In another post from December 14, Trump is compared to Hitler.

“I don’t see any difference, do you?” the tweet said, juxtaposing images of the US president and the Nazi leader.

In a move that delighted much of Israel’s leadership but ignited protests across the Muslim world, Trump earlier this month recognized Jerusalem as the capital of Israel and announced plans to relocate the US embassy from Tel Aviv.

In his declaration, Trump stressed that he was not specifying the boundaries of Israeli sovereignty in the city, and called for no change in the status quo at the city’s holy sites.

The PA said the move has disqualified the US from participating in the Israeli-Palestinian peace process.

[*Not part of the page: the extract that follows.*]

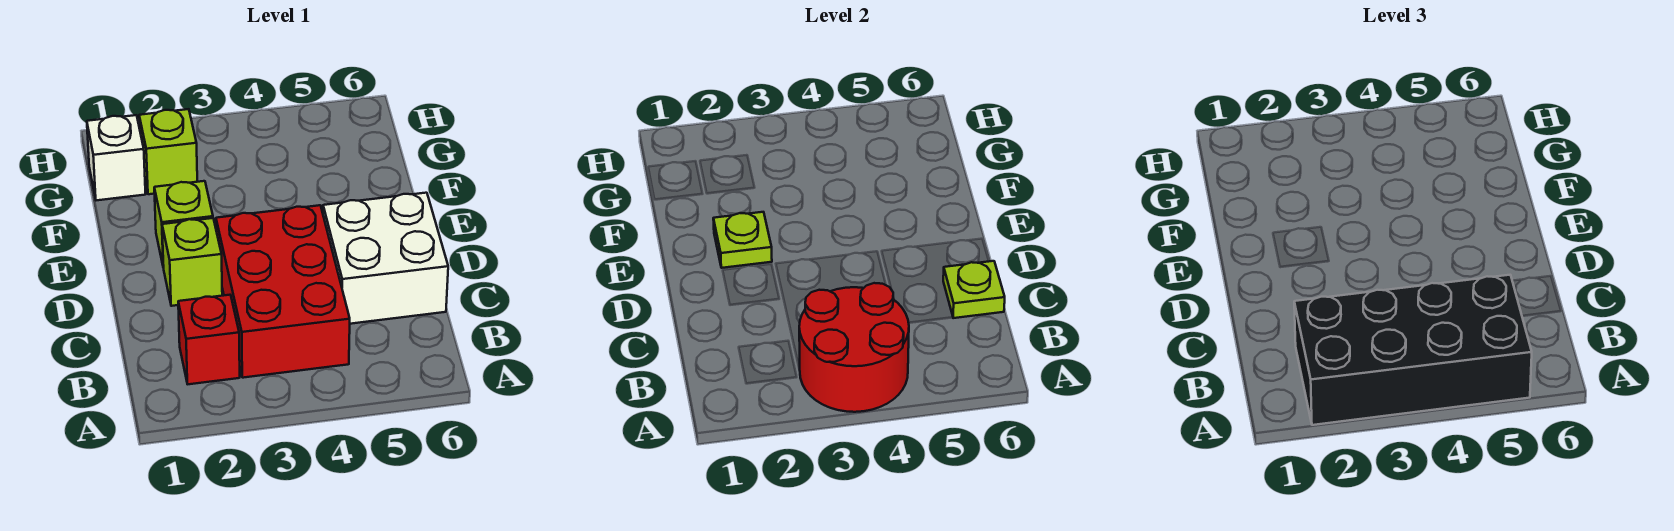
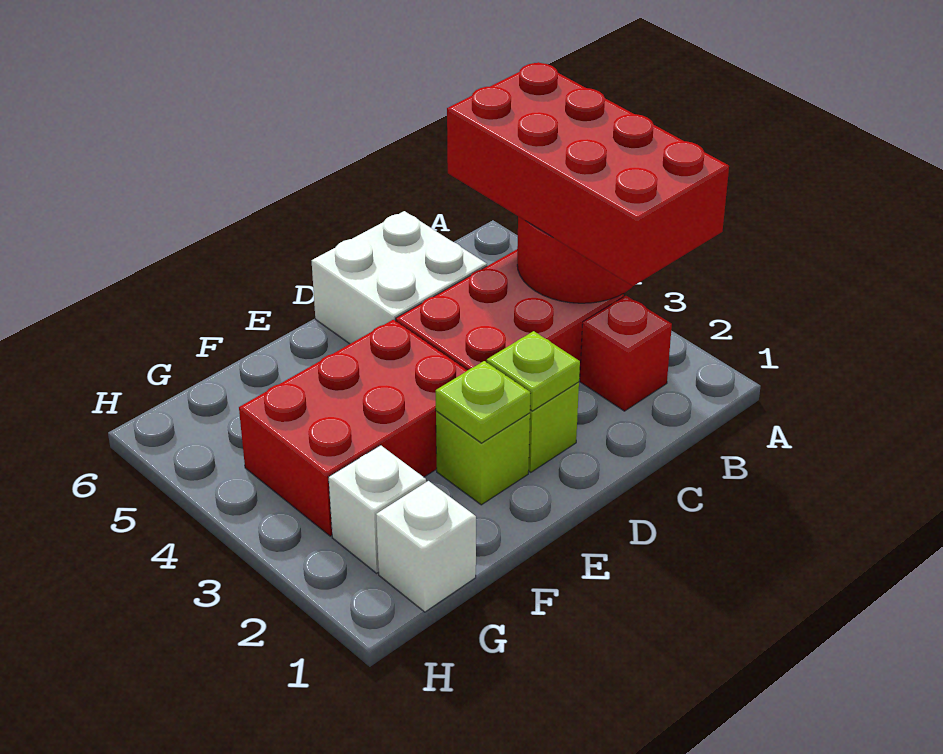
black brick A2:B5 level 3 -> red brick A2:B5 level 3
lime plate C6 level 2 -> lime plate D2 level 2
none -> red brick E3:G4 level 1
lime brick G2 level 1 -> white brick G2 level 1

Fatah’s social media accounts are managed by Munir al-Jaghub, a media officer with the Palestinian party.

Jaghub could not be reached for comment.

Fatah’s controversial social media accounts came under scrutiny last year after Facebook temporarily took down the party’s page for “violating Facebook’s regulations.”

Facebook quickly restored the official account, and reportedly apologized for “mistakenly” closing the page.

Fatah said an image of former Palestinian leader Yasser Arafat was cited by Facebook as the reason for the party’s page being temporarily frozen.

The Facebook page of Fatah, which has nearly 110,000 thousand likes, did not publish the material comparing Trump to Hitler or the US to the Islamic State. Fatah’s Twitter account has less than 7,000 followers.

While Fatah party leader Abbas has routinely denounced violence, his party’s Facebook page and Twitter routinely posts material that glorifies Palestinian terrorism and martyrdom.

Fatah’s official spokespersons have consistently called for non-violent protests in response to Trump’s decision to recognize Jerusalem as the capital of Israel.